▼

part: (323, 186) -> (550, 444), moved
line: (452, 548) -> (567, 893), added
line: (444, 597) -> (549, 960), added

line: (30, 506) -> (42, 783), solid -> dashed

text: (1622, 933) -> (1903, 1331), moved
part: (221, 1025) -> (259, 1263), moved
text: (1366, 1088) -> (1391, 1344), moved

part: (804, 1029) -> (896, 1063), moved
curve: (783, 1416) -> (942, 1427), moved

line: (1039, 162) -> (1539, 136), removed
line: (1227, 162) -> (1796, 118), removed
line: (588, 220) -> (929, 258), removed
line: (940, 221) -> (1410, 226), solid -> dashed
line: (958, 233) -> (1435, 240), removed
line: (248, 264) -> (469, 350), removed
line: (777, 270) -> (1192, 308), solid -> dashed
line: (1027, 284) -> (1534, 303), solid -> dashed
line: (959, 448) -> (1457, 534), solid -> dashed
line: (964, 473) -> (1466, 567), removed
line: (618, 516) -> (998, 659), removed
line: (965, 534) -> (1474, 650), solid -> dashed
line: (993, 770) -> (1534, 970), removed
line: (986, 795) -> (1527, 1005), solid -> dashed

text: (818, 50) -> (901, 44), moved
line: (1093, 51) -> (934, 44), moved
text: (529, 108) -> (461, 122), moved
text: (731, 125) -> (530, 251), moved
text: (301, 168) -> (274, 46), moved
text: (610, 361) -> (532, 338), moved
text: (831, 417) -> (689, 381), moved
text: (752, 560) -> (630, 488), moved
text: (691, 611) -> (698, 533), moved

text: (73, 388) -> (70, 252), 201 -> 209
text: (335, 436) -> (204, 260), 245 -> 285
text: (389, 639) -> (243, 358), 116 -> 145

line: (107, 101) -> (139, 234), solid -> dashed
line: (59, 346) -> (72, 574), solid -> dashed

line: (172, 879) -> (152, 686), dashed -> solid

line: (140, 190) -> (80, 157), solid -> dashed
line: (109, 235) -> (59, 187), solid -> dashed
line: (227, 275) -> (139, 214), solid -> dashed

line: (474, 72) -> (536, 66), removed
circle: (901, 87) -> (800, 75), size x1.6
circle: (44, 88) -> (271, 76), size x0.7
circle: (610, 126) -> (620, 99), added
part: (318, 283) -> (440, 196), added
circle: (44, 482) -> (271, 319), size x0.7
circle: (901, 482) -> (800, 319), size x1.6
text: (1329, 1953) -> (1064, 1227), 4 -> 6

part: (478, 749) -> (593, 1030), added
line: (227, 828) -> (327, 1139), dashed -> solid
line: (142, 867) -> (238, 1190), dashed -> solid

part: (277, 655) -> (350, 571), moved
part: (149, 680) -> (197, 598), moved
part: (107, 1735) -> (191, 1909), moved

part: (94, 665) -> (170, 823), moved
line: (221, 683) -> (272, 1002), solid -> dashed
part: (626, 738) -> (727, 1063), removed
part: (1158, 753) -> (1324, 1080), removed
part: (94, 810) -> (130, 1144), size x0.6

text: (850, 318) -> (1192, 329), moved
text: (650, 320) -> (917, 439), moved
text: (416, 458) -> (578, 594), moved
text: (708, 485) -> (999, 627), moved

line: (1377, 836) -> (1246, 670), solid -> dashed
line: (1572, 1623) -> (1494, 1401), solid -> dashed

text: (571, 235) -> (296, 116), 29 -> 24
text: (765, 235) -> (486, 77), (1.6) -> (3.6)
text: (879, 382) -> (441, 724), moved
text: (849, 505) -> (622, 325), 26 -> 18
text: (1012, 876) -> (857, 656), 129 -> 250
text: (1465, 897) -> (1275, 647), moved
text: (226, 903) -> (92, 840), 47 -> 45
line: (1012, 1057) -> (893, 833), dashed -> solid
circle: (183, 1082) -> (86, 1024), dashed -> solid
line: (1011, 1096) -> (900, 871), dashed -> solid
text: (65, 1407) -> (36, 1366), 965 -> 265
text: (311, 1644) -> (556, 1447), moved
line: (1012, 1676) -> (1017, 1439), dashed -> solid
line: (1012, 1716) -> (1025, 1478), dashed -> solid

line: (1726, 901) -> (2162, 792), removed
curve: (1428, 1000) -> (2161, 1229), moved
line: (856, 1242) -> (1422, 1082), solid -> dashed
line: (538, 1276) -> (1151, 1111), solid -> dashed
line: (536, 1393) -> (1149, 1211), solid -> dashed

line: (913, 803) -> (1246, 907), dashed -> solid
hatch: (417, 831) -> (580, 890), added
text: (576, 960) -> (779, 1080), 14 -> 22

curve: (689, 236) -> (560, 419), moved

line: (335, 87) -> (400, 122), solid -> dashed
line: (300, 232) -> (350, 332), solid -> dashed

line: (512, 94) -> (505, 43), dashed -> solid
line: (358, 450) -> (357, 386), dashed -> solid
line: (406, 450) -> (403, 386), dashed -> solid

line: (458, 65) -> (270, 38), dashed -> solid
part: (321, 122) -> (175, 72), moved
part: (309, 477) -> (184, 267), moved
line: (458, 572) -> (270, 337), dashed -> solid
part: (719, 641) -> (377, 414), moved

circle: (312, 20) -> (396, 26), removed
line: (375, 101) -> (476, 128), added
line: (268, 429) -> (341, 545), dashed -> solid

▲

Take the lines from the first line of the listing to the line containing "text: (1366, 1088) -> (1391, 1344), moved". Please print them exactly, ends included, with nothing else.

part: (323, 186) -> (550, 444), moved
line: (452, 548) -> (567, 893), added
line: (444, 597) -> (549, 960), added

line: (30, 506) -> (42, 783), solid -> dashed

text: (1622, 933) -> (1903, 1331), moved
part: (221, 1025) -> (259, 1263), moved
text: (1366, 1088) -> (1391, 1344), moved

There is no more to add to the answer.